Politische Morde schüren Angst
Auch der Mord an einem in Kenia bekannten (wie dubiosen) Geschäftsmann Anfang Mai 2015 in Nairobi beschäftigt die kenianische Öffentlichkeit. Der Ermordete soll Dokumente im Besitz gehabt haben, die Korruptionsfälle auf höchster Regierungsebene beweisen sollen. Die Ermittlungen laufen schleppend und fehlerhaft, die Rolle der Polizei bleibt unklar. Um diese Angelegenheit ranken sich viele Verschwörungstheorien und die Wahrheit kommt wahrscheinlich niemals ans Licht. Umso mehr ist dieser Fall ein Beleg dafür, wie verunsichert die Öffentlichkeit und wie groß das Misstrauen der Bevölkerung gegenüber staatlichen Institutionen ist.

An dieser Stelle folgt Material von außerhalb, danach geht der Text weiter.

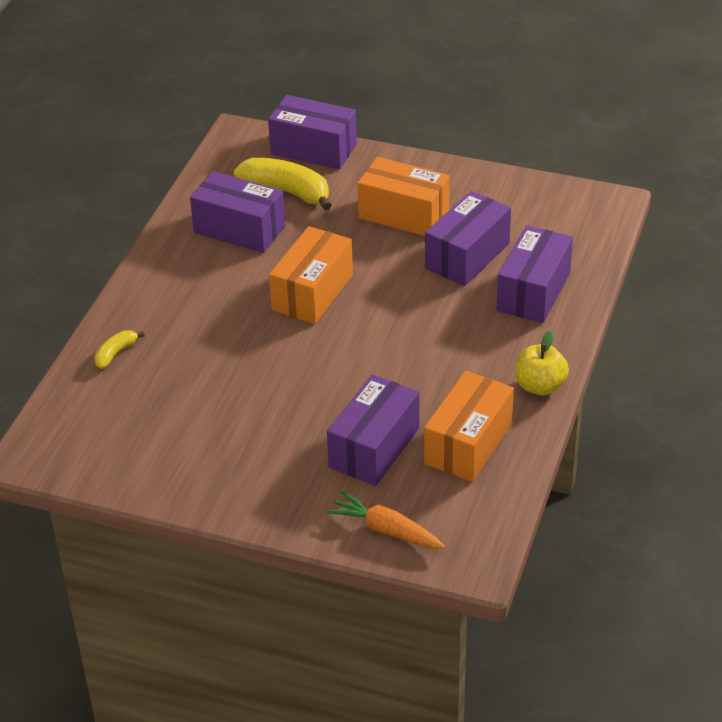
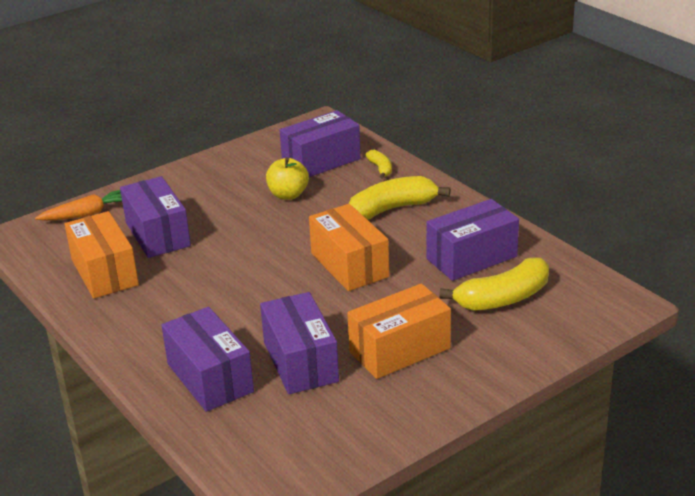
camera: 125 degrees right, 10 degrees down
(192, 310) = (392, 208): none -> yellow banana
(313, 149) = (559, 337): purple box -> purple box (321, 161)
(540, 386) = (107, 329): yellow apple -> yellow apple (288, 195)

Weitaus dramatischer stellt sich der Mord an dem 32-jährigen Menschenrechtsanwalt Willi Kimani Ende Juni dar: der junge Advokat wurde zusammen mit seinem Mandanten und einem Taxifahrer nach Verlassen des Gerichtsgebäudes in Machakos zunächst verschleppt und dann getötet. Die Leichen wurden Tage später – teilweise grausam entstellt – in einem Fluss nordöstlich der Hauptstadt gefunden. Kimani fungierte als Anwalt in einem Gerichtsverfahren gegen Polizeigewalt. Sein Mandant wurde bei einer Verkehrskontrolle von Polizeibeamten verletzt und später, nachdem er Klage gegen die „Ordnungshüter“ erhoben hatte, selbst angeklagt. Da die Opfer zuletzt lebend in einem Polizeicamp gesehen wurden, kam es zur Verhaftung von drei Beamten, die an dem betreffenden Tag dort ihren Dienst verrichtet hatten und nun beschuldigt werden, mit der Bluttat in Verbindung zu stehen. Diplomaten westlicher Staaten richteten einen dringlichen Appell an die Regierung Kenyatta, die Untersuchungen gründlich und objektiv zu führen sowie die Täter (unabhängig von ihrer Funktion) zur Rechenschaft zu ziehen. Landesweit kam es zu Demonstrationen gegen Polizeigewalt, Lynchjustiz und „außergerichtlichen Tötungen“. Die kenianische Juristenvereinigung LSK („Law Society of Kenya“) bezeichnete die Ermordung des Anwalts als „schwarzen Tag für die Rechtsstaatlichkeit in Kenia“ und betonte, „dass Rechtsstaatlichkeit im höchsten Maße bedroht sei, wenn die Wächter des Rechts um ihr Leben fürchten müssen“. International sorgte der Fall für großes Aufsehen und Bestürzung. So erklärte beispielsweise die Beauftragte der Bundesregierung für Menschenrechtspolitik und Humanitäre Hilfe Bärbel Kofler: „Menschenrechtsverteidiger wie Rechtsanwalt Kimani spielen eine wichtige Rolle bei der Aufklärung von Menschenrechtsverletzungen gegenüber Menschen, die sich ansonsten selbst nur unzureichend wehren können. Sie zu schützen ist eine wichtige Aufgabe.“
Ausblick: Kenia am Scheideweg
Weniger die Frage, WER über 2017 hinaus das Land regiert, ist von entscheidender Bedeutung, sondern vielmehr, ob die politischen Entscheidungsträger nach der Wahl in der Lage und willens sein werden, das Land friedlich in eine gute Zukunft zu führen. Statt ethnisch motivierter Auseinandersetzungen und Missbrauch der Staatsgewalt ist der Zusammenhalt aller Kenianer im Sinne der nationalen Einheit von herausragender Bedeutung. Es wird vieles davon abhängen, ob die bestehende ethnische Vielfalt nicht als Bedrohung, sondern vielmehr als Bereicherung angesehen wird. Der politischen Elite im Land kommt hierbei eine Vorbildfunktion zu.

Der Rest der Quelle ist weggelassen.